Islam dengan watak sosialis dan peduli pada rakyat adalah
Islam yang didasarkan pada semangat persaudaraan. Pertama-tama, Tjokroaminoto
menanamkan kesadaran ini pada kader SI, “Semua anggota Sarekat Islam itu
bersaudara, terlepas dari umur, pangkat, dan statusnya.” Mengapa Tjokroaminoto
mengungkapkan ini? Sebab baginya, tak mungkin SI bisa membangun persaudaraan
dan persatuan rakyat, tanpa membangun terlebih dahulu hal tersebut di dalam
dirinya.
Dalam pandangan Tjokroaminoto, apabila kesadaran bahwa segenap
umat manusia adalah satu persatuan, maka menjadi kewajiban bersama untuk
berusaha mencapai keselamatan bagi seluruh umat. Ini berarti bahwa bila kader
SI menyadari bahwa mereka dipersaudarakan oleh Islam, maka mereka berkewajiban
berjuang bagi persatuan dan kebaikan rakyat Indonesia yang 90 persen adalah
muslim.
Dalam salah satu pidatonya, Tjokroaminoto menegaskan hal ini,
“Wij hebben ons ras lief en met de kracht van de leer van onzen godsdienst
(Islam) doen wij ons best om allen of het grootste gedeelte van onze bangsa een
te maken. (Kita mencintai bangsa kita, dan dengan ajaran agama kita (Islam),
kita berusaha sepenuhnya untuk mempersatukan seluruh atau sebagian terbesar
bangsa kita).”
Keberpihakan Tjokroaminoto pada rakyat, atau lebih dikenal
dengan istilah kaum bumiputera, ditunjukkannya melalui keengganannya
menggunakan artibut-atribut kebangsawanan yang berhak ia sandang. Bahkan,
Tjokroaminoto bersitegang panjang dengan ayah mertuanya yang patih itu, Raden
Mangoenkoesoemo. Mertuanya menganggap bahwa pikiran progresif Tjokroaminoto
adalah sikap yang tidak lazim dan berbahaya di tengah kejayaan zaman kolonial.

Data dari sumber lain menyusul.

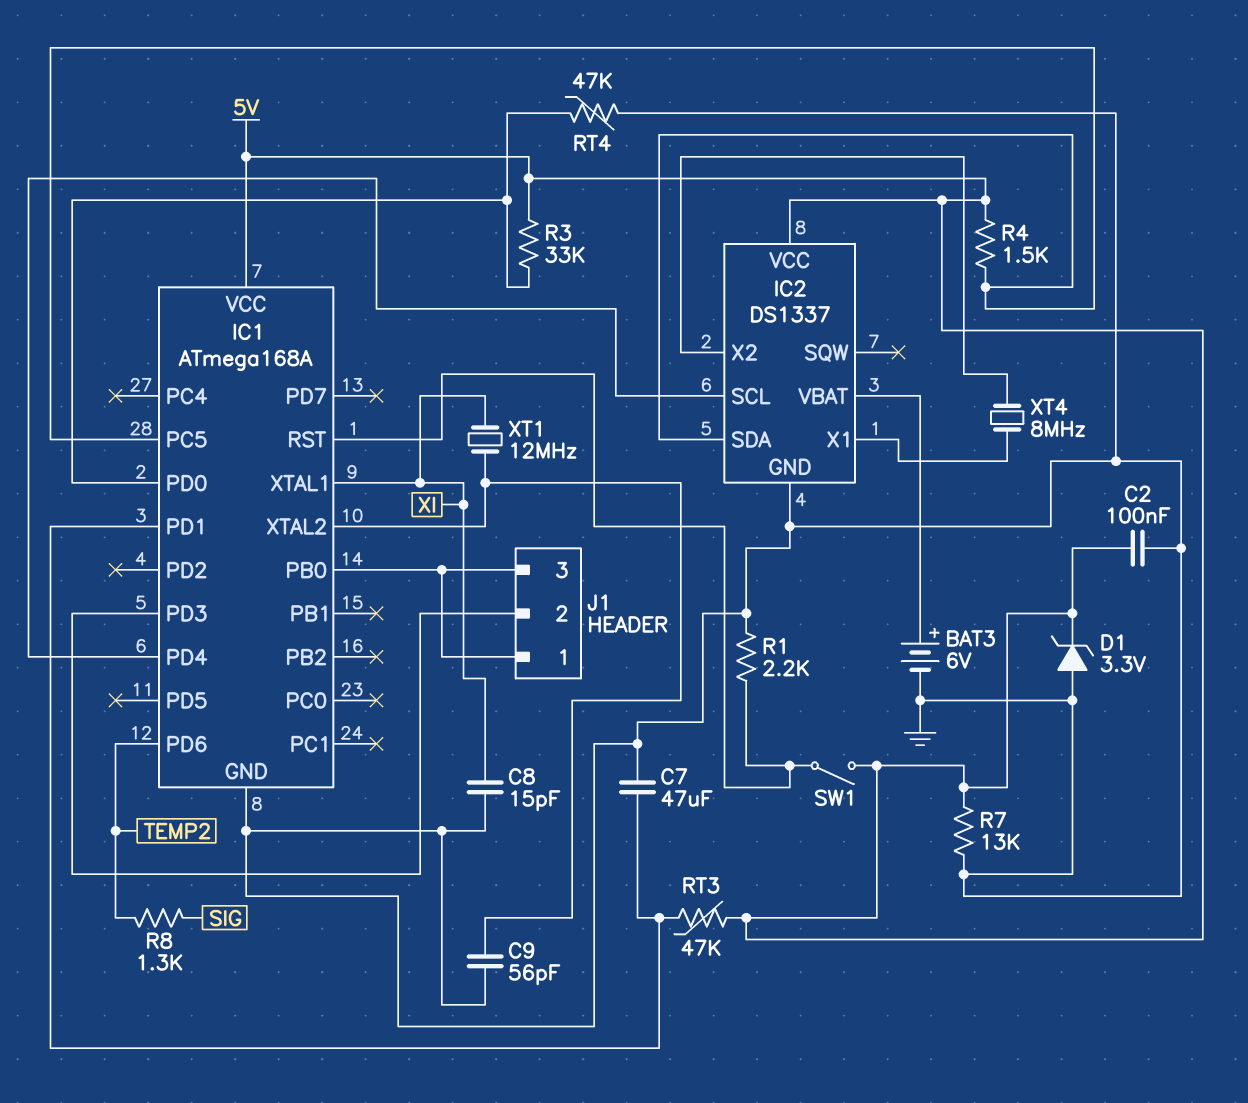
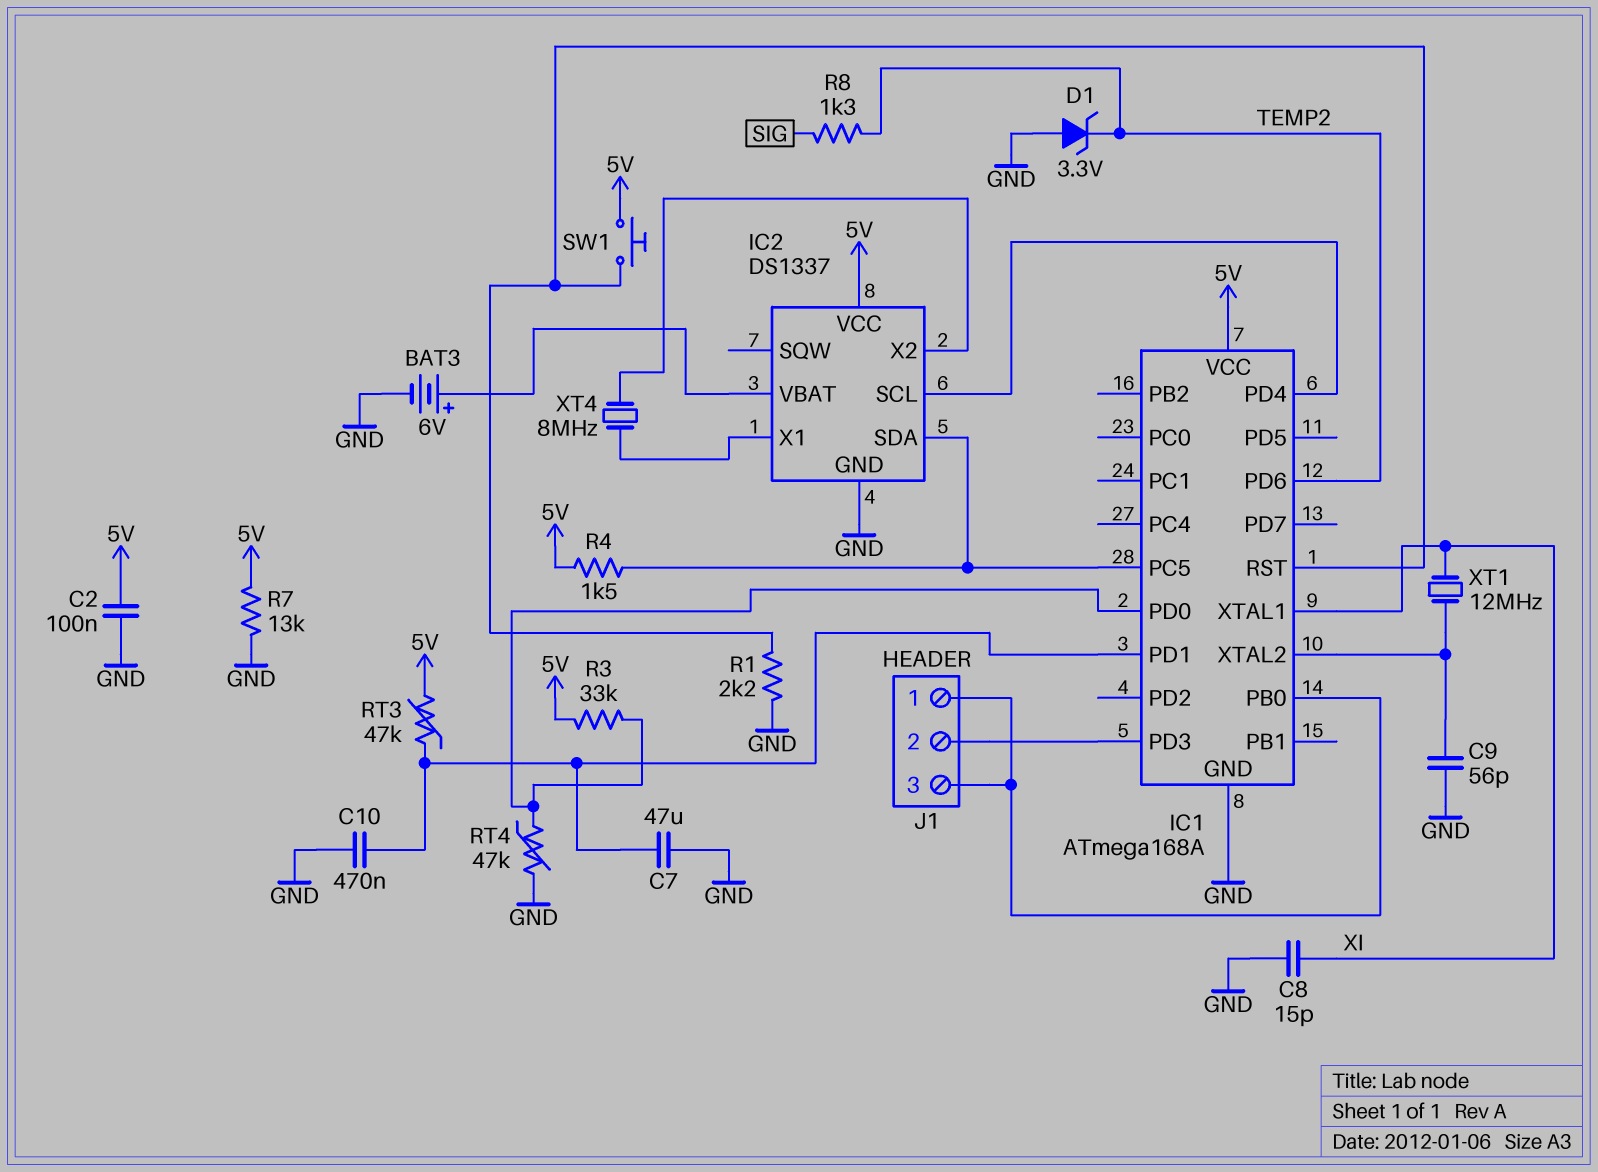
C10: none -> 470nF (GND, IC1/PD1)
D1: zener 3.3V (A GND, K 5V) -> zener 3.3V (A GND, K TEMP2)
SW1: switch (5V, IC1/RST) -> button (5V, IC1/RST)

Sampai era ketika Tjokroaminoto masuk sebagai anggota
Volksraad pada februari 1918, tanggung-tanggung, Semaoen yang saat itu memimpin
SI Cabang Semarang atau lebih dikenal sebagai SI Merah, memuji guru politiknya
tersebut. Dari seluruh anggota Volksraad, baik yang dipilih maupun yang
ditunjuk, hanya satu yang bukan hamba para pemodal, hanya satu yang berpihak
pada kaum bumiputera, yaitu Tjokroaminoto. Demikian pengakuan Semaun akan
konsistensi Tjokroaminoto berpihak pada rakyat.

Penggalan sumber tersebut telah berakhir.